There are five propositions for the black man to solve his own economic problems called the "Blueprint": [106]

1) Recognize the necessity for unity and group operation (activities);

2) Pool your resources, physically as well as financially;

3) Stop wanton criticism, of everything that is black-owned and black-operated;

4) Keep in mind - jealousy destroys from within; and

5) Observe the operations of the white man.  He is successful.  He makes no excuses for his failures.  He works hard - in a collective manner.  You do the same.

 

As an organization, the Nation also planned to start its own banking system,[107] and did establish black businesses to create jobs for blacks, including farms to provide food.[108]

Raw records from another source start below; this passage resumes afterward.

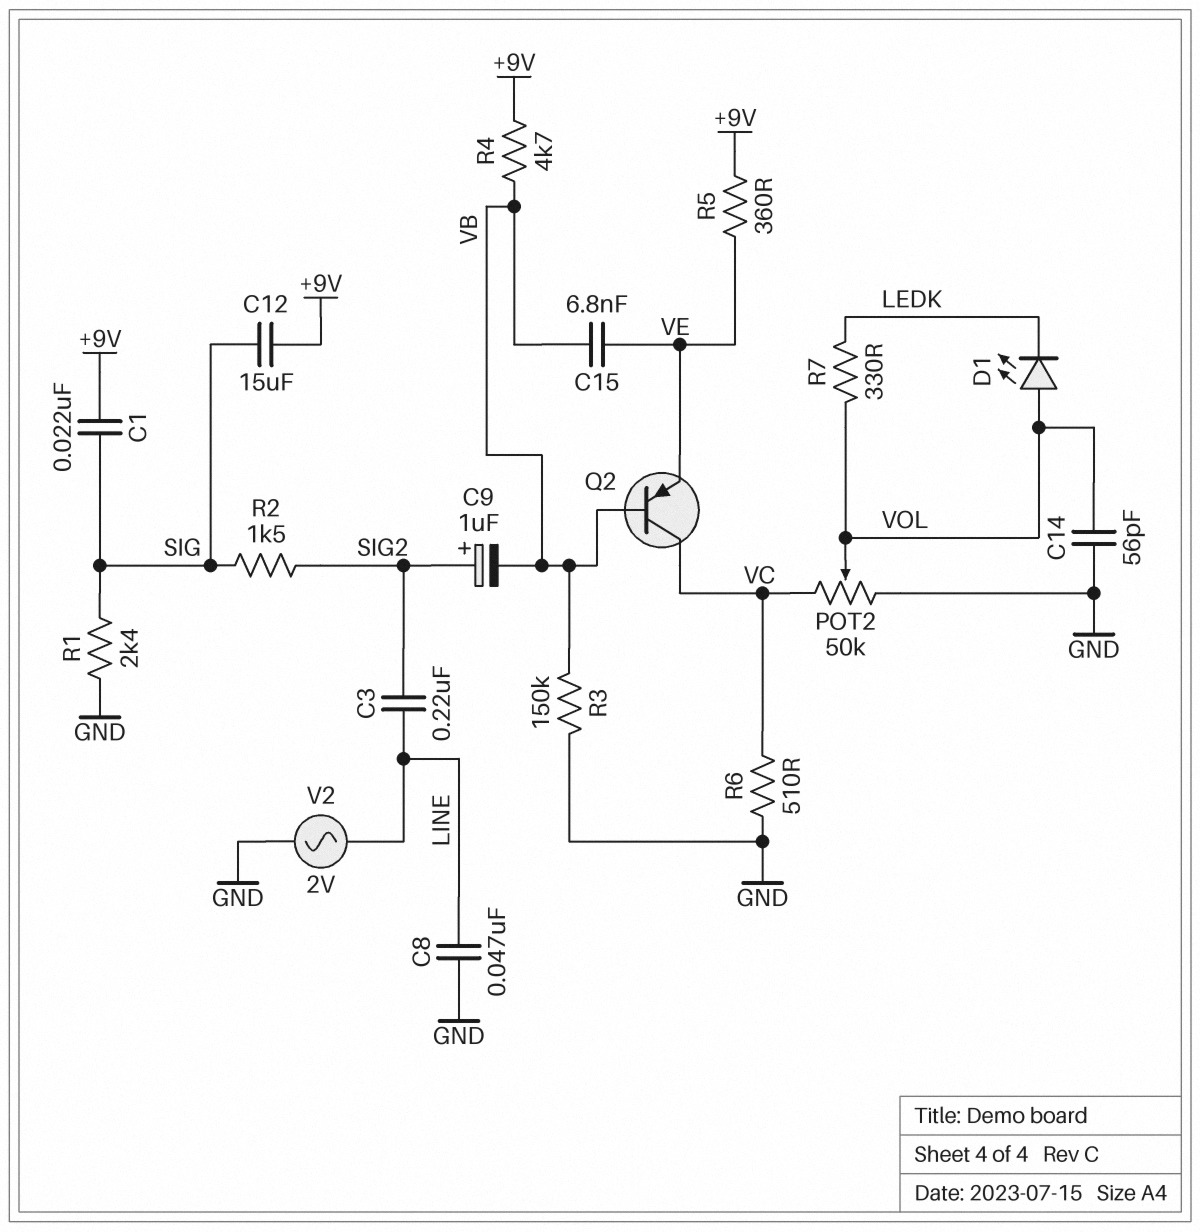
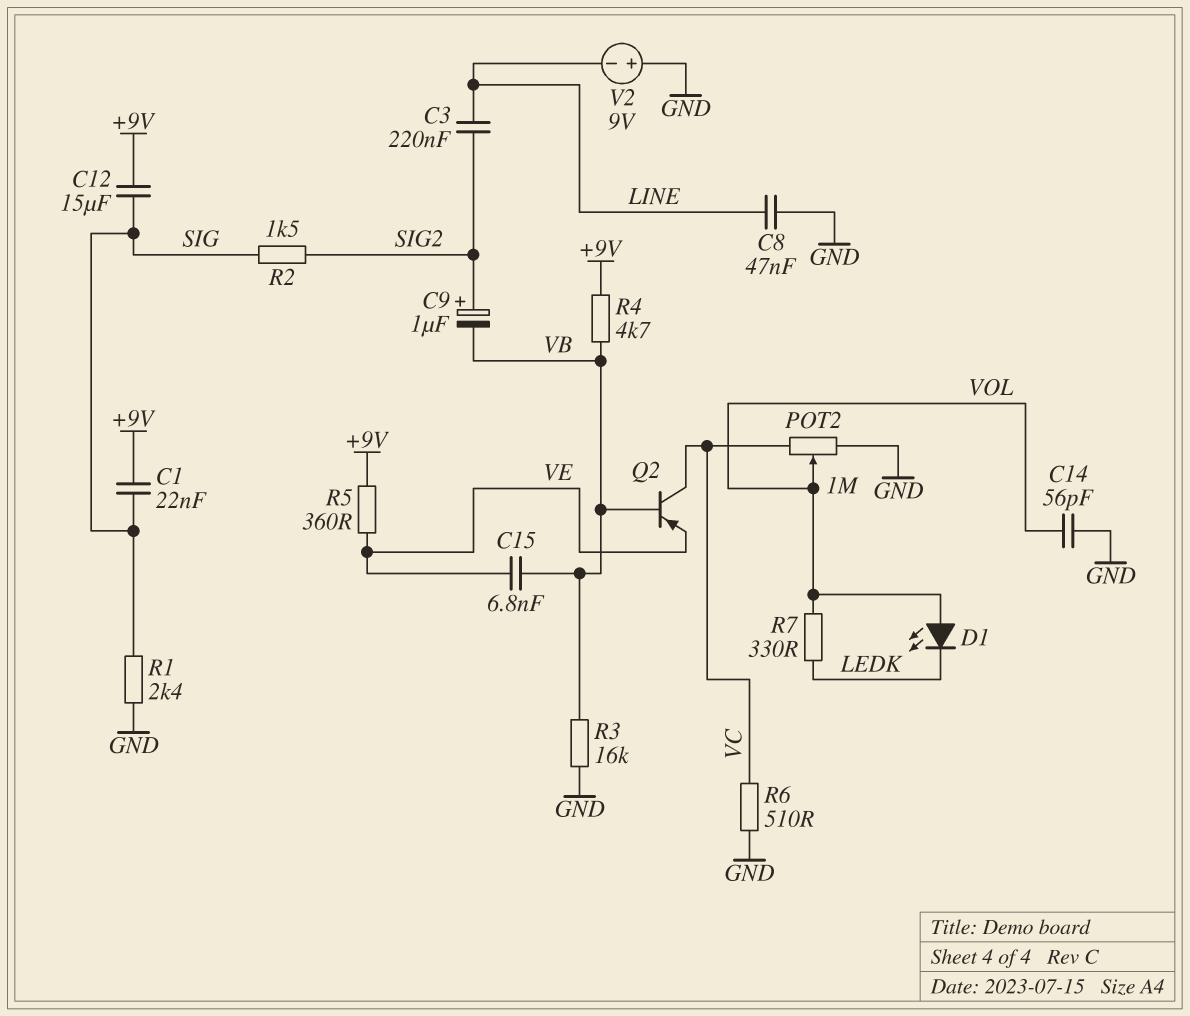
POT2: 50k (GND, VC, wiper VOL) -> 1M (GND, VC, wiper VOL)
R3: 150k (GND, VB) -> 16k (GND, VB)
V2: AC 2V (GND, LINE) -> 9V (plus GND, minus LINE)

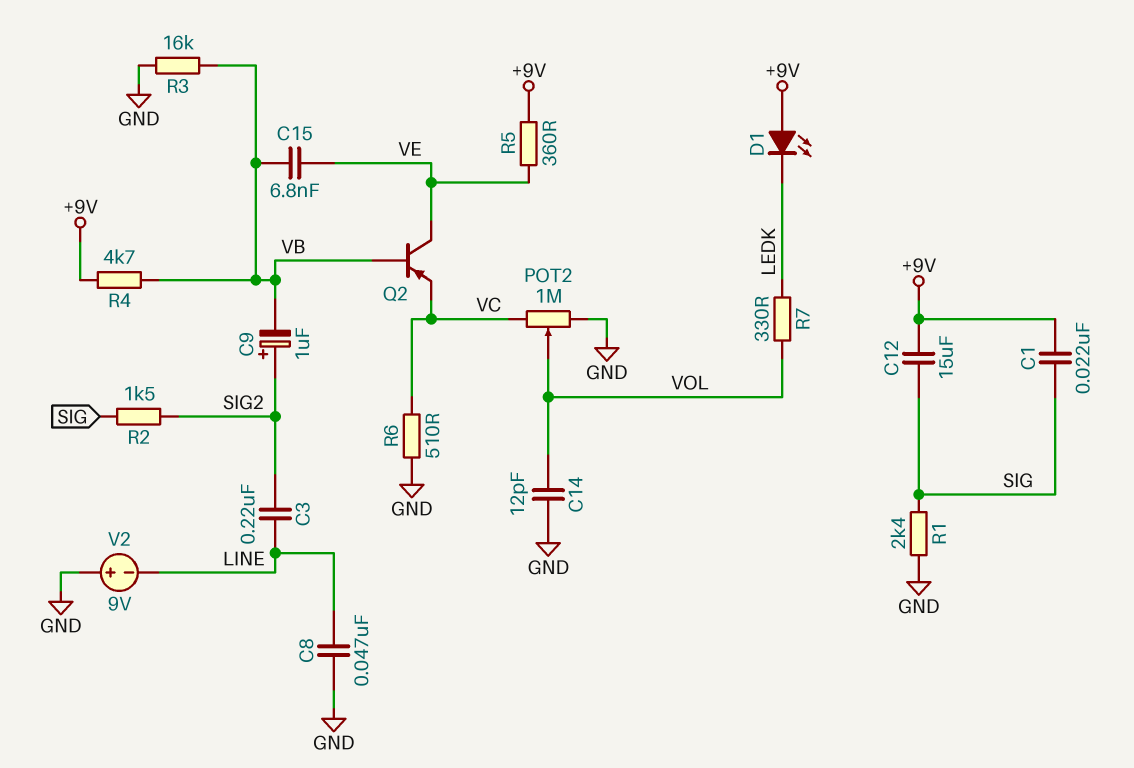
C14: 56pF (GND, VOL) -> 12pF (GND, VOL)
D1: LED (A VOL, K LEDK) -> LED (A +9V, K LEDK)
Q2: PNP (B VB, C VC, E VE) -> PNP (B VB, C VE, E VC)

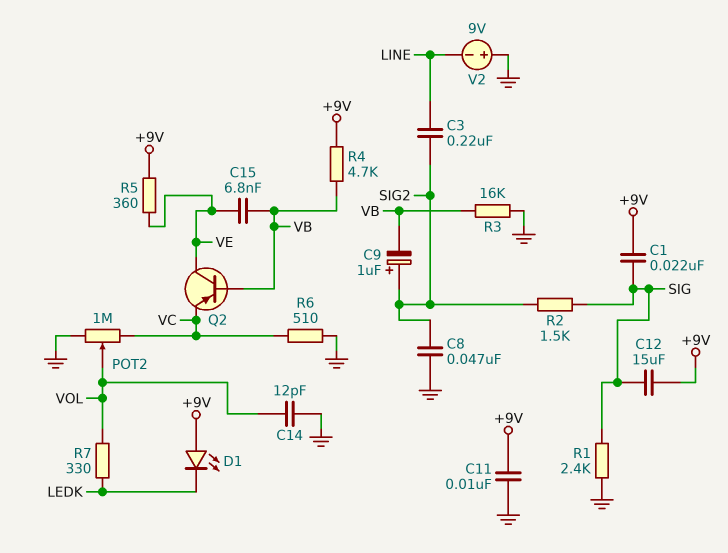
C8: 47nF (GND, LINE) -> 47nF (GND, SIG2)
C11: none -> 10nF (+9V, GND)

Education of the general black population took place wherever blacks could be found including the streets, prisons, barbershops, and temples through discussions, open meetings, and the press.[109] Muslims were out daily "fishing for the dead", trying to recruit newcomers.[110]  Every Wednesday, each temple held "Student Enrollment," where the basic issues of Islam were discussed by members; this was similar to Catholic "catechism" classes.[111]  On Mondays, the temples held classes to teach the men to be men and on Thursdays, the women and girls were taught to be proper wives.[112]  Fridays were devoted to "Civilization Night" where classes were taught to both sexes on the subject of domestic relations, emphasizing how both husbands and wives had to understand and respect each others' true natures.[113]

For the Muslim children, there was the "University of Islam" which provided all the education for elementary to high school.[114]  School was in session 50 weeks per year and had few vacations.[115]    The academics were the same for boys and girls (African and African-American history, language skills, math, science, and Islamic relations).[116]  Supplemental gender-based education for the girls took place in "Muslim Girls in Training" courses and for the boys in the Fruit of Islam training.[117] 

It's interesting that Muhammad started these schools without any legal licensing.[118]  In 1934, two years after founding the first and second University of Islam, he was arrested for contributing to the delinquency of minors, and a riot ensued when the Detroit Board of Education tried to close them down.[119]  Afterward, the State Department of Public Instruction compromised and collaborated with the NOI to create a private school with a curriculum that was approvable.[120]  By 1974, the University of Islam had schools in 46 cities.[121]  Now, the institution is known as Clara Muhammad School.[122]

Laws/Rules

"God is very hard on those who disobey His Messenger.  He warns in His Holy Qur-an not to quarrel and dispute or raise our voices above the Messenger's voice.  Strict respect and honor is demanded for His Messengers.  We should not take them lightly, we may underestimate them without knowledge."[123]

 

                  "Allah alone is the 'Author of Islam'" according to Elijah Muhammad.[124]  All black men represent Allah and are divine.[125]  Allah's coming had been predicted for 6,000 years and at his coming, the white race was to reach its end.[126]  Muhammad said that America would be the place Allah would arrive.[127]   After Fard disappeared, Muhammad proclaimed that Fard had been a human incarnation of Allah.[128]    As the former Chief Minister to Fard, Muhammad took the title "Messenger of Allah" and gained full authority to interpret the laws of Islam in the Koran and to make the rules of the Nation.[129]  He legitimized his own leadership based on the history, needs, and conditions of black Americans.[130]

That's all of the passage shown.